Harlow plays "Lil", a woman who is hell-bent on seducing and marrying her boss Bill Legendre (Chester Morris), despite the fact that he is already married. Her plan succeeds and she soon sets her eye on another, even wealthier man.
If I gave the impression that the film was light on plot, that's because it is. At 79 minutes, the film is fairly breezy and never falls into the point where we grow tired of Lil's cycle of using man after man, due to the central performance and a sharp script.
In Lil, Harlow is absolutely fantastic. As seen in Libeled Lady she is able to make a character seem tough without having to be overly sassy or spunky in addition to making a homewrecking golddigger seem likable, even when she crosses the line into full-on b*tchery.

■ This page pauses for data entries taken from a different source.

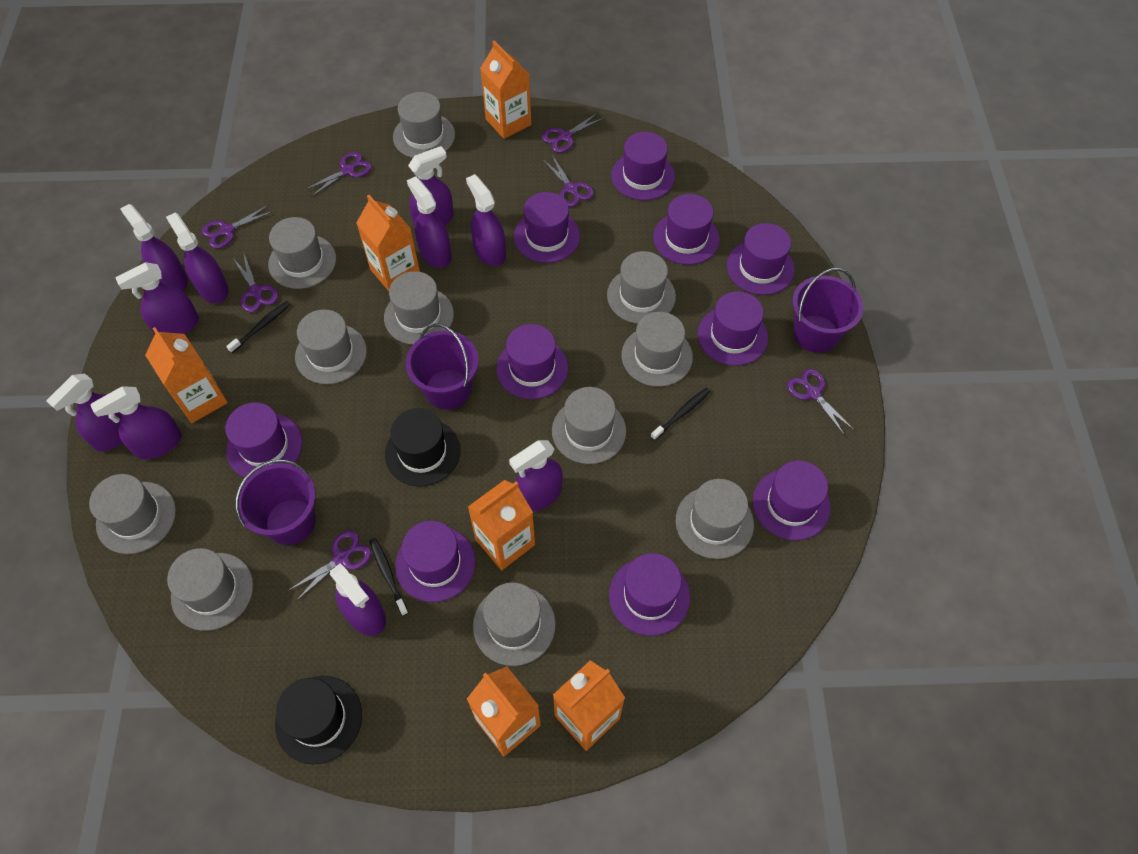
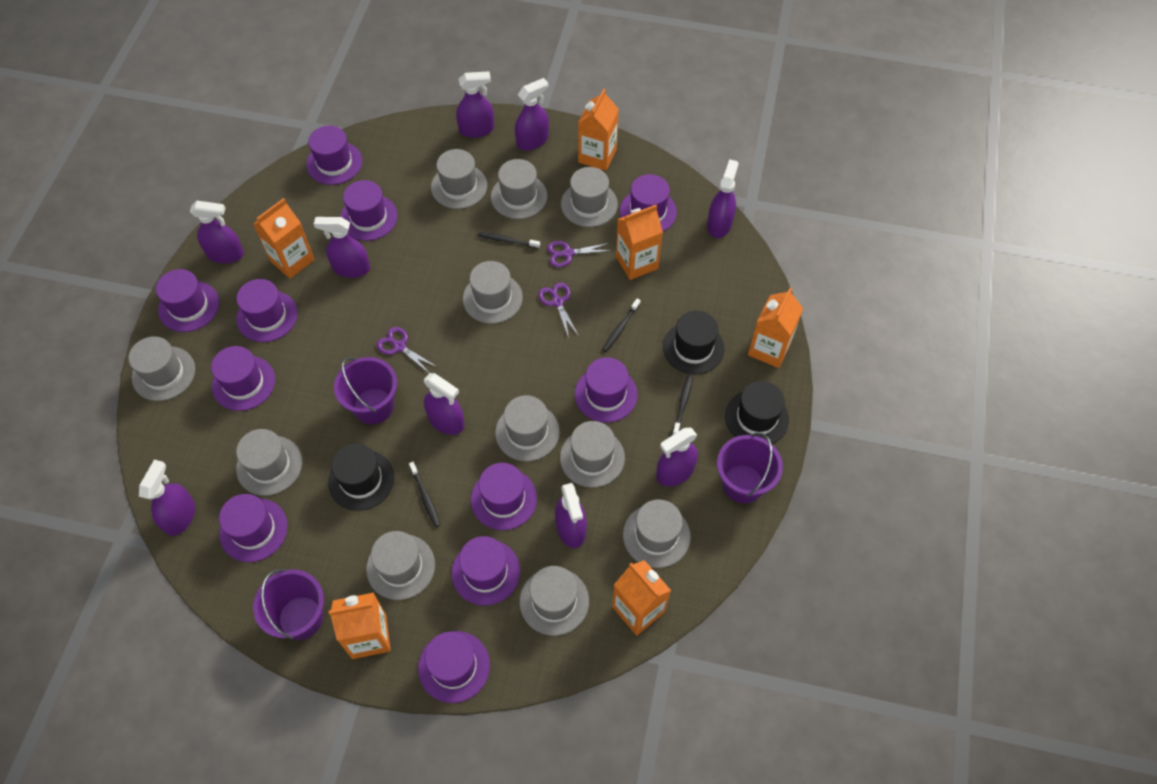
black hat: 2 -> 3
black toothbrush: 3 -> 4
purple hat: 10 -> 11
purple scissors: 7 -> 3
purple spray bottle: 10 -> 9

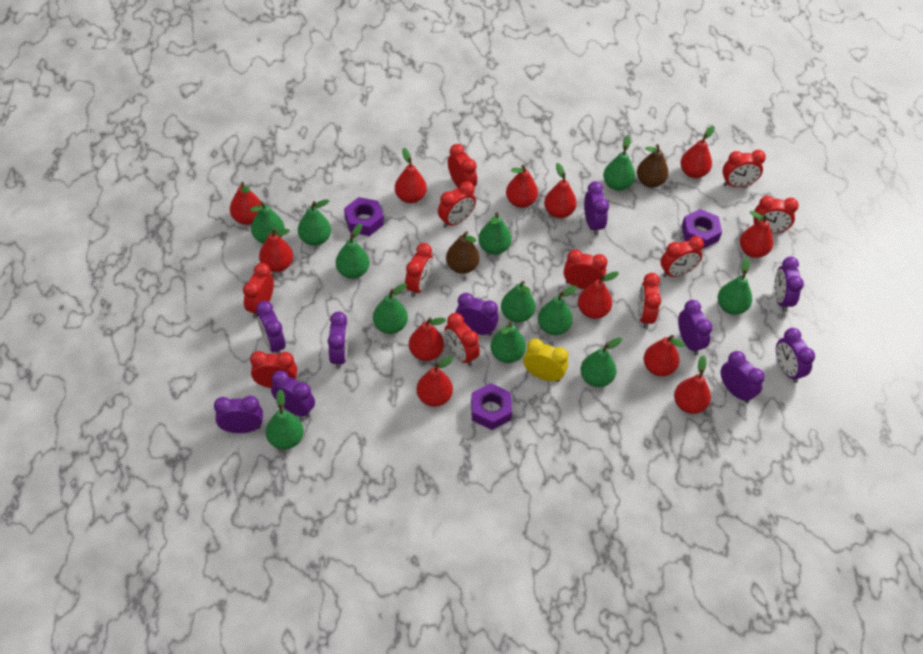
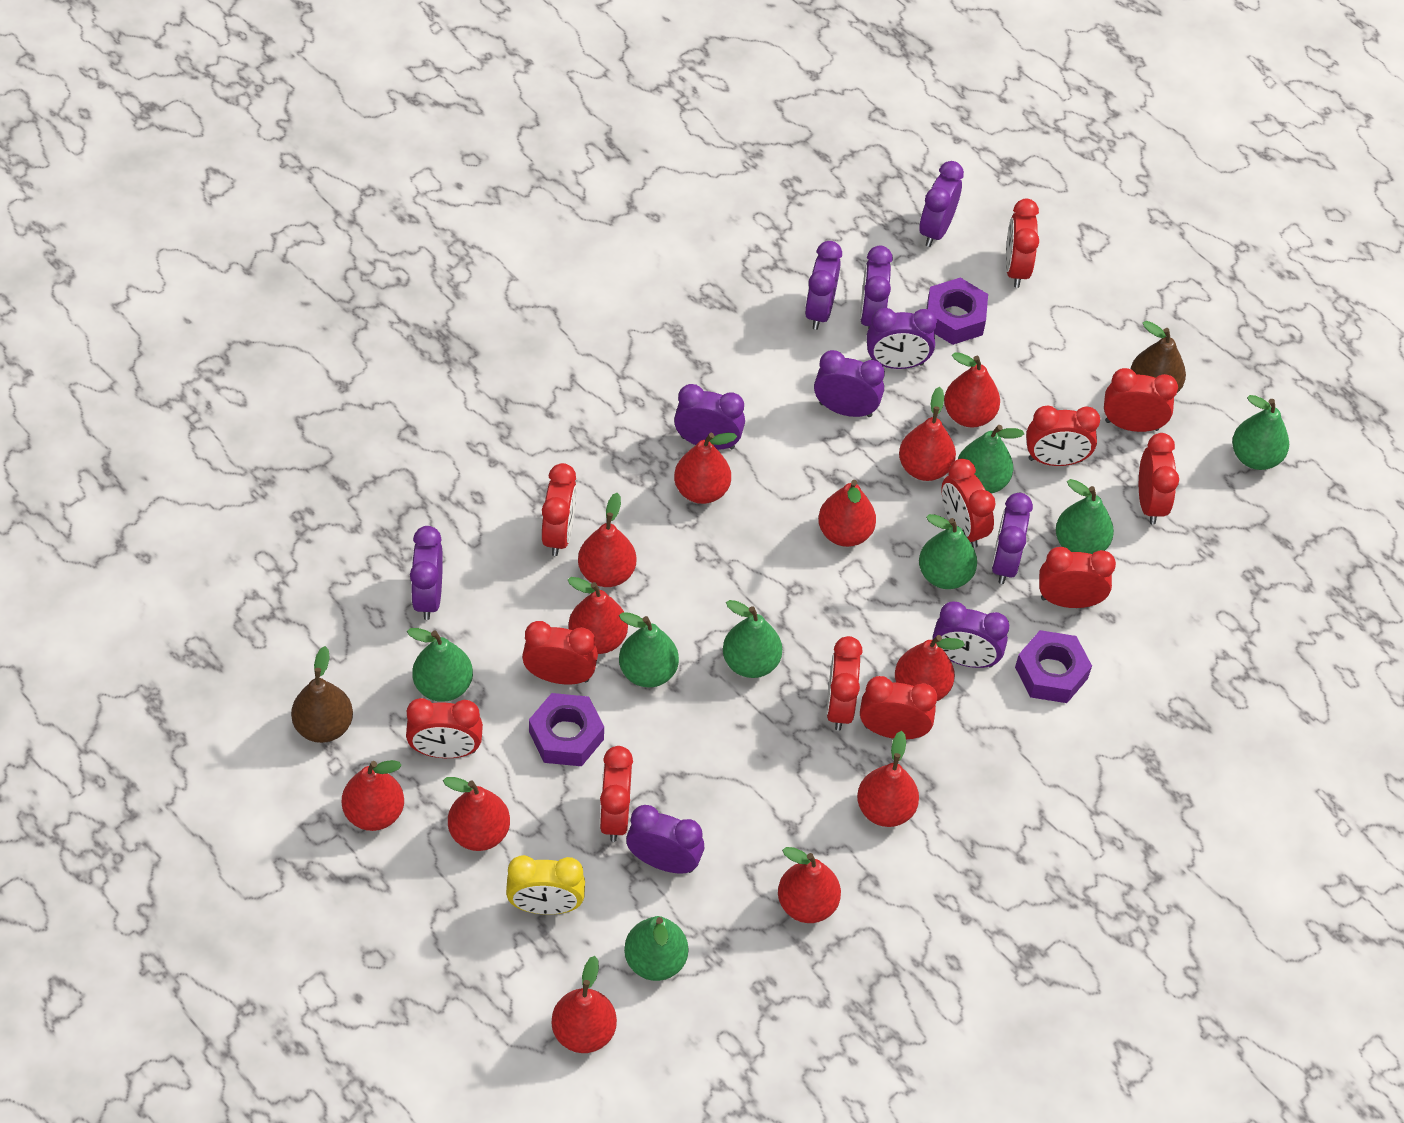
green pear: 12 -> 8
red clock: 11 -> 12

The men in the film are fairly bland, which actually kinda works for the film. It allows Jean Harlow to dominate her scenes and not have to contend with an overpowering male presence, it also makes her using and abusing of the men seem more realistic, because they simply don't have the balls to stand up to her.
Though, praise must be given to Una Merkel, who plays Lil's friend Sally. The part is small, but she essentially acts as Lil's sassy conscience, constantly informing her how hair-brained her schemes are and how it's doubtful that she'll be able to pull them off.
The film is fun, despite going over the top at one particular point (you will know when you see it), and it really serves as a great showcase for Jean Harlow's talents (which makes her death all the more tragic), which makes it a great starting off point for anyone wanting to get into her filmography. And even then, it's still a great little film.